Pozatym miasto planuje zakup kolejnych autobusów i przystanków więc finanse są ok bo moga kupować i nikt nie robi przeszkód
Za co spytaj prezydenta prezes ma interweniować w sprawie ceny w lasach państwowych
Miasto jest na krawedzi wyplacalnosci finansowej a ten gada o wykupie terenow od lasow. Za co? Takie bajki to mozesz opowiadac dzieciom na dobranoc. Moze uwierza. Wpuscic w kanal chyba do konca garstke mieszkancow.
Inwestycji brak poczytaj na sąsiednim portalu o 140 ha lasów pod nowe miejsca pracy które nie chcą sprzedać lasy państwowe ale pan prezes będzie interweniował inwestorzy sami się pytają o tereny wokół miasta tylko to nie terany we władaniu miasta i trzeba je odkupić i tak miasto zrobi
Orkiestra gra dalej...Inwestycji gospodarczych dalej brak. Mieszkań brak, miasto wyludnia się każdego dnia. Dzidziuś dalej się bawi za nasze pieniądze. Ludzie obudźcie się. Godziny szczytu komunikacji miejskiej to 6:20-7:30, 14:20-15:30. W pozostałej porze dnia autobusy wożą powietrze. Linie autobusowe nie są wogóle schynchronizowane. Miasto jest za małe , linie krôtkie i powielające się. Ech szkoda dalej pisać.
Dobrze że cycków nie zasłonił ty mikrofonem. ;)
I tak rower w mieście pozostaje bezkonkurencyjny. Wsiadam i jadę dokąd chcę i kiedy chcę.
Raczej powinno się zrobić ścieżki rowerowe we wszystkich ciągach chodników. Stalowa nie jest mega aglomeracją,
żeby takie nowości wprowadzać. Miasto przechodzę (3-4 km) w 45-60 minut, rowerem o wiele szybciej, więc po co to wszystko i jakie koszty? Od 1990 roku nie jeżdżę MZK, szkoda mi czasu i pieniędzy. Są ważniejsze tematy nierozwiązane - np. rozwój gospodarczy miasta (miejsca pracy) i ochrona środowiska.

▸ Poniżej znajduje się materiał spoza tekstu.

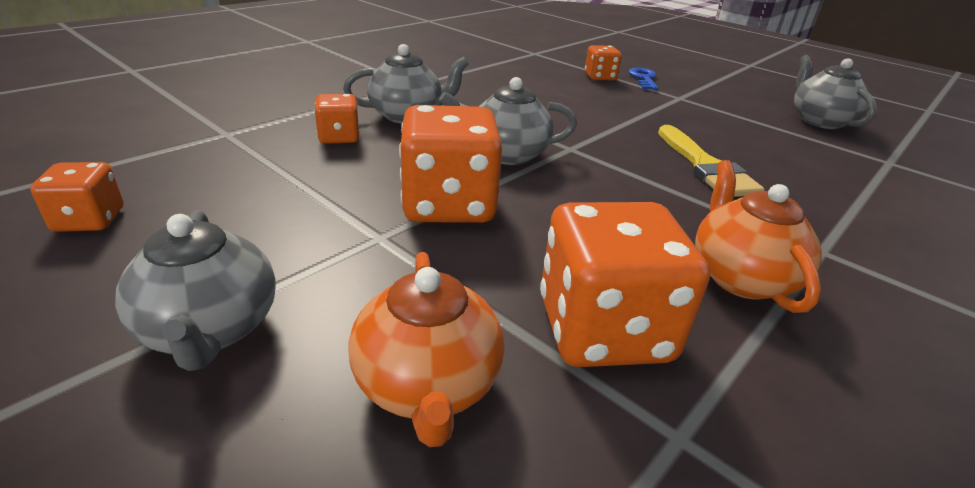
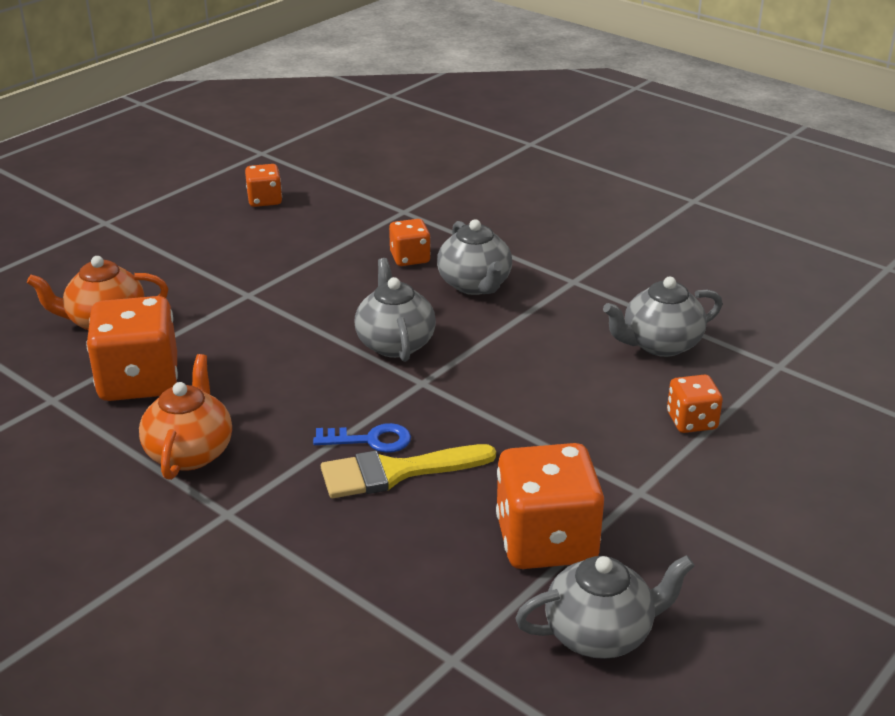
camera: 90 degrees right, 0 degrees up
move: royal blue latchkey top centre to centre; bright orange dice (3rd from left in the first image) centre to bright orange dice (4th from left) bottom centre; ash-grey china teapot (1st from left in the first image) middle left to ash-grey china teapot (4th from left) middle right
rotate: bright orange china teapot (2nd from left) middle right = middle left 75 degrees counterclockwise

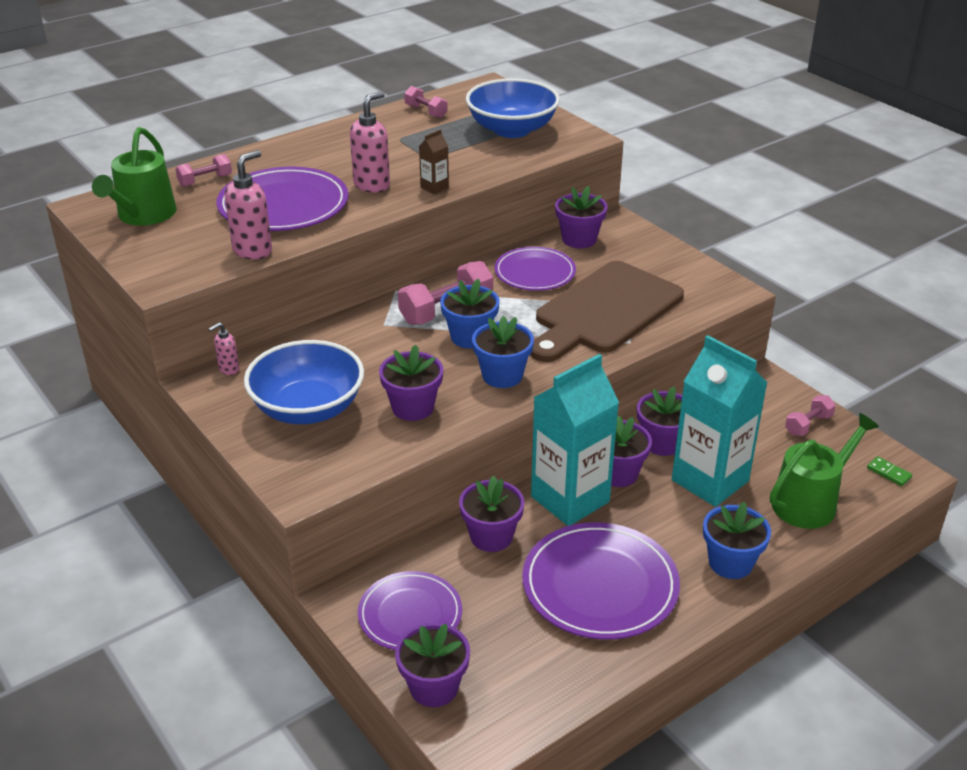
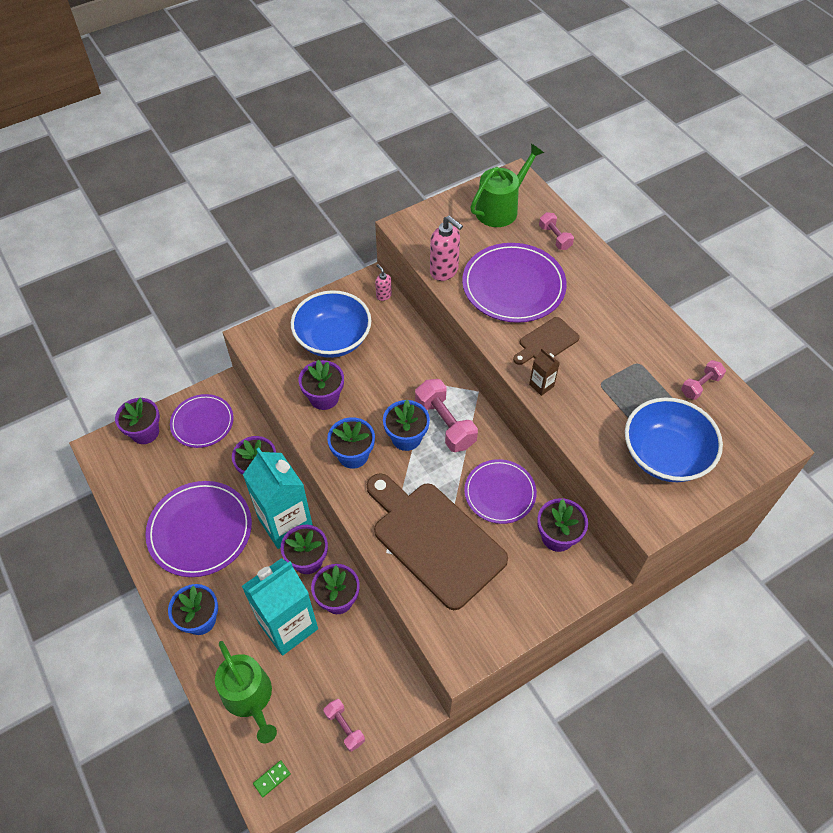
camera: 95 degrees right, 20 degrees up
replace: pink soap pump (3rd from left) top centre to brown cutting board (2nd from left) centre
rotate: leaf-green sprinkling can (1st from left in the first image) top left = top centre 120 degrees clockwise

Stalowa wyludnia sie na potege. Miesiecznie znika 100 mieszkancow a pan prezio zajmuje sie unowoczesnianiem niewydolnej komunikacji miejskiej, ktora jezdza w glownej mierze emeryci. Brawa, wielkie brawa. Jeszcze kilka lat i zniknie ci czlowieku w porywach 3500 osob. Ty sie dalej baw i nawijaj makaron na uszy mieszkancom. Przystanki ekologiczne? A kto sie tym bedzie zajmowac i to pielegnowac? I za jakie pienaidze? Frajerow za minimalna szukasz? Miasto nie ma wystarczajcych srodkow na konserwacje dziadostwa ktores nabudowal a co dalej?
@MottodlaElyty
Niech idzie zapytac sie ministra Kwiecinskiego, on wie co do jest zrownowazony rozwoj.
Mieszkańcy Miasta mogą wyrabiać swoje karty miejskie w punkcie MZK w Mostostalu oraz przy ul Wolności potrzebne jest zdjęcie tylko do wydania jest ok 20 tys sztuk kart
Lucek ochłoń i zejdź na ziemię. Ty lansujesz się z kartą elektroniczną a na niektórych ulicach Stalówki ludzie od dziesięcioleci proszą o kawałek asfaltowej drogi czy chodnika. Nie widzisz Lucku dysonansu w rozwoju poszczególnych dzielnic miasta? PS. definicję słowa dysonans znajdziesz Lucku w Wikipedii.